2011-05-13

 

Les deux espèces de Ying Chen

Après avoir lu L'Ingratitude (1995) et Espèces (Boréal, 2010) de Ying Chen, je constate des parallèles si patents que je résiste mal à l'envie de faire de ces deux livres les produits d'un même procédé utilisé dans une même finalité. Dans l'un comme dans l'autre, le personnage principal acquiert une nouvelle nature qui lui permet d'examiner d'un autre œil sa relation avec un proche. Dans L'Ingratitude, une fille fantomatique se penchait sur sa relation avec sa mère, si je me souviens bien. Dans Espèces, une épouse se transforme en chatte et renouvelle sa relation avec son époux.

Dans Espèces, cette métamorphose fantastique pourrait faire partie d'une série amorcée longtemps auparavant, car la protagoniste fait allusion à des vies antérieures sans que le lecteur puisse savoir s'il s'agit d'une métaphore ou d'un renvoi à des expériences passées. Toutefois, le récit n'approfondit pas cet aspect de la question. Pour la narratrice, la vie de chat est une sorte de fugue qui lui permet de faire l'expérience de l'irresponsabilité tout en se laissant domestiquer par son mari (qui, inversement, se laisse apprivoiser par cette nouvelle créature apparue dans sa vie après la disparition de sa femme). Le lecteur n'en apprend guère plus sur l'enfant qui aurait disparu de la vie du couple. Le récit demeure centré sur la nouvelle existence féline de la narratrice et son passage en revue des qualités et défauts de son conjoint, ainsi que de leur vie conjugale. (Un inspecteur de police harcèle plus ou moins le mari, coupable d'avoir égaré coup sur coup un enfant et une femme, mais cet élément de suspense reste accessoire.)

La première partie du roman est donc dominée par une espèce de procès du mari qui teinte d'ironie les condamnations par la narratrice de ceux qui sont trop enclins à juger autrui :

« De plus, je suis meilleure que lui parce que je n'ai pas l'ambition de noter, de distribuer, d'exhiber ni de chercher à éterniser mes impressions, mes goûts et mes manies personnels, en les élevant à l'échelle de l'art, en méprisant d'autres façons de vivre, en étant sélective et discriminatrice envers ceux qui mènent une vie différente. »

Cette ironie est-elle voulue? Pas certain. Le chapitre 16 introduit un décrochage surprenant : alors que tous les chapitres précédents étaient racontés du point de vue de la chatte, soudain, la narration s'intéresse à l'inspecteur qui enquête sur le mari sans que l'on sache comment la protagoniste peut assister aux événements décrits. Une telle maladresse laisse planer un doute sérieux sur la maîtrise par Ying Chen de sa propre écriture.
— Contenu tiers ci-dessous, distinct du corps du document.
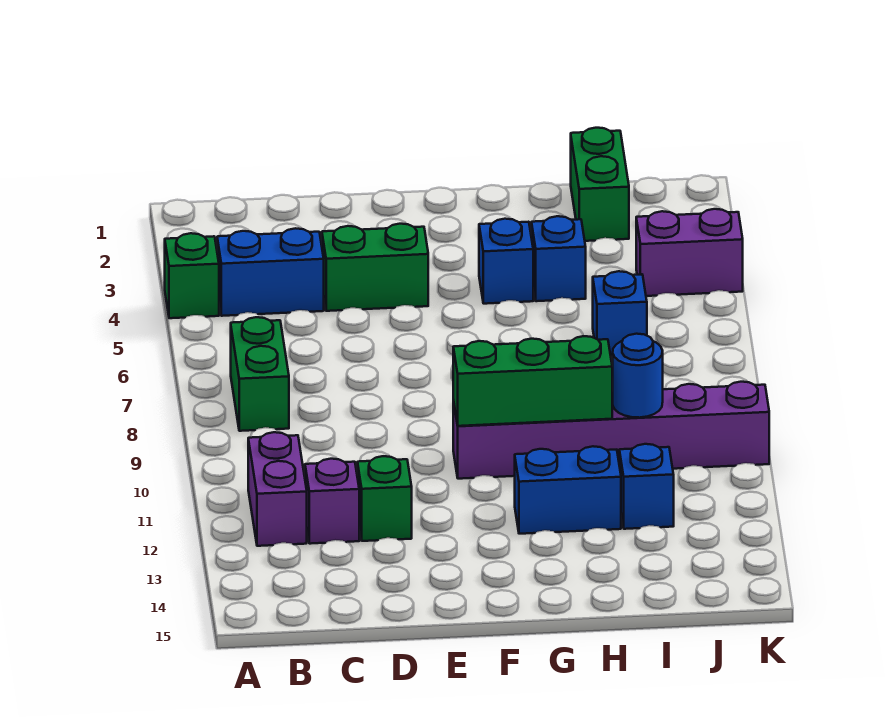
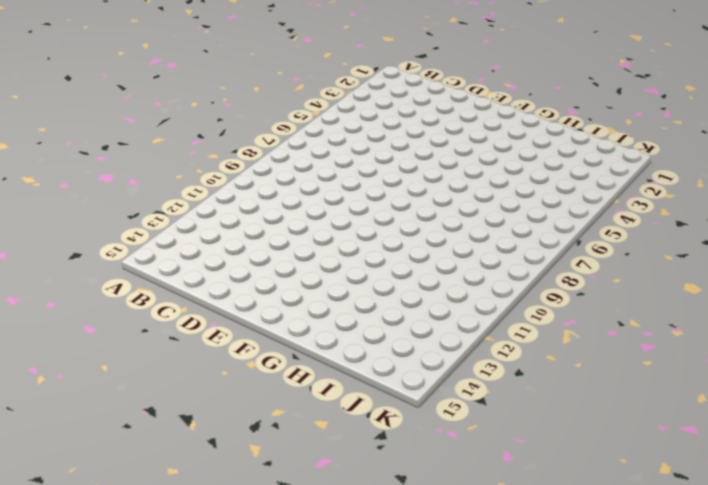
none -> green brick A4 level 1
none -> blue brick B4:C4 level 1
none -> green brick B7:B8 level 1

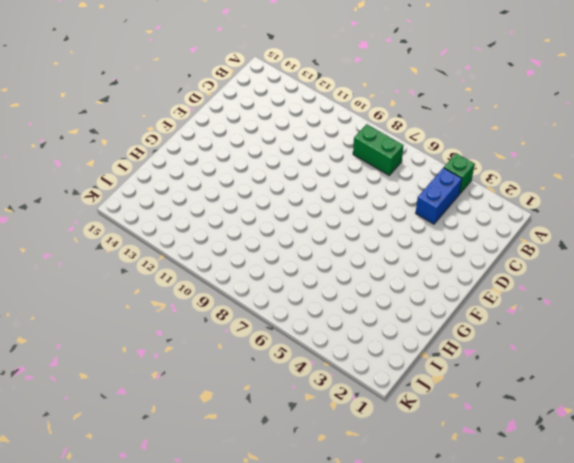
none -> purple brick B11:B12 level 1
none -> purple brick C12 level 1
none -> green brick D4:E4 level 1

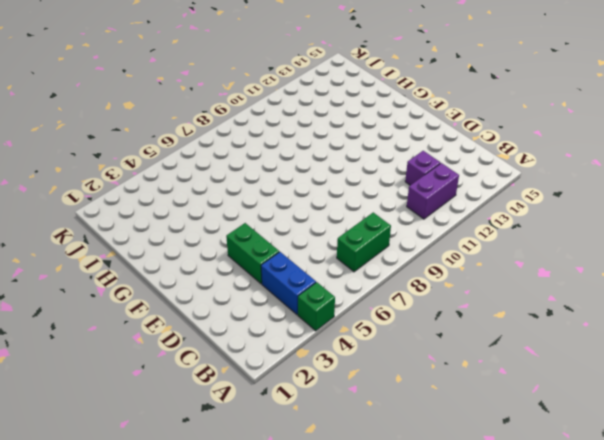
none -> green brick D12 level 1
none -> purple brick F10:K10 level 1
none -> blue brick G4 level 1

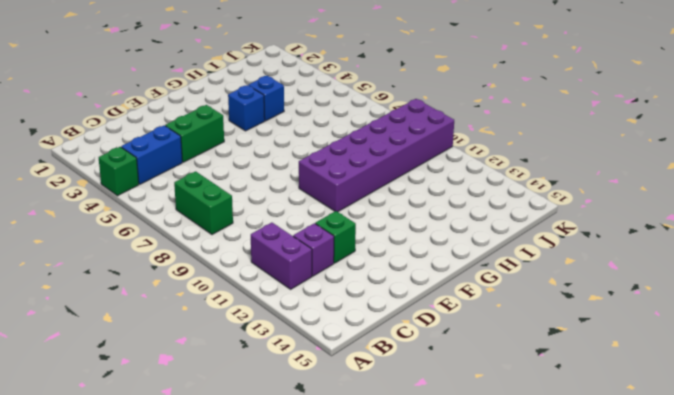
purple brick F9:K10 level 1 -> purple brick F10:K10 level 1
none -> blue brick G12:H12 level 1
none -> green brick I1:I2 level 1
none -> blue brick I6 level 1

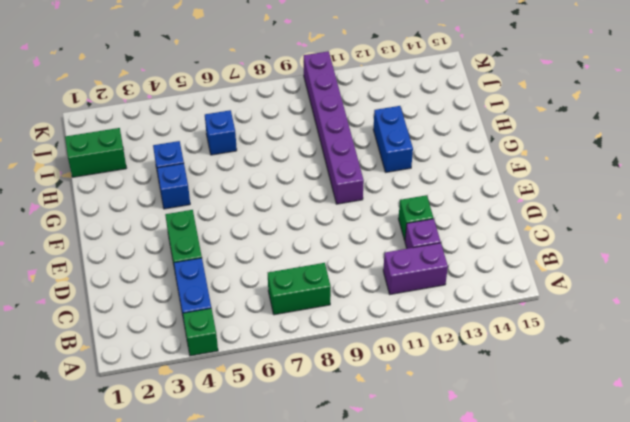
none -> blue brick I12 level 1
none -> purple brick J4:K4 level 1
none -> green brick F10:H10 level 2

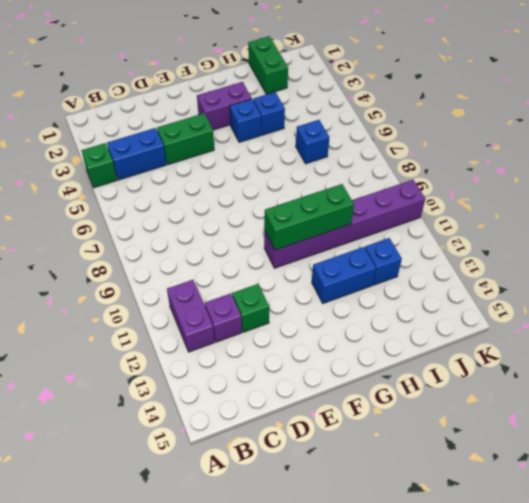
purple brick F3:G3 level 1 -> purple brick J4:K4 level 1
none -> green brick B7:B8 level 1
none -> blue round brick I10 level 2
En définitive, il s'agit d'un roman où le fantastique est avant tout un prétexte à une réflexion sur les relations de couple. En tant que tel, il n'est pas inintéressant, même si l'ensemble demeure léger. Suggérer que l'homme et la femme appartiennent à deux espèces aussi différentes que l'humain et le chat (ce qui semble bien correspondre à l'une des conclusions essentielles de la narratrice), cela revêt une certaine autorité quand c'est une chatte qui se prononce, mais je ne suis pas sûr que cela représente un grand progrès dans la compréhension mutuelle des hommes et des femmes de ce monde...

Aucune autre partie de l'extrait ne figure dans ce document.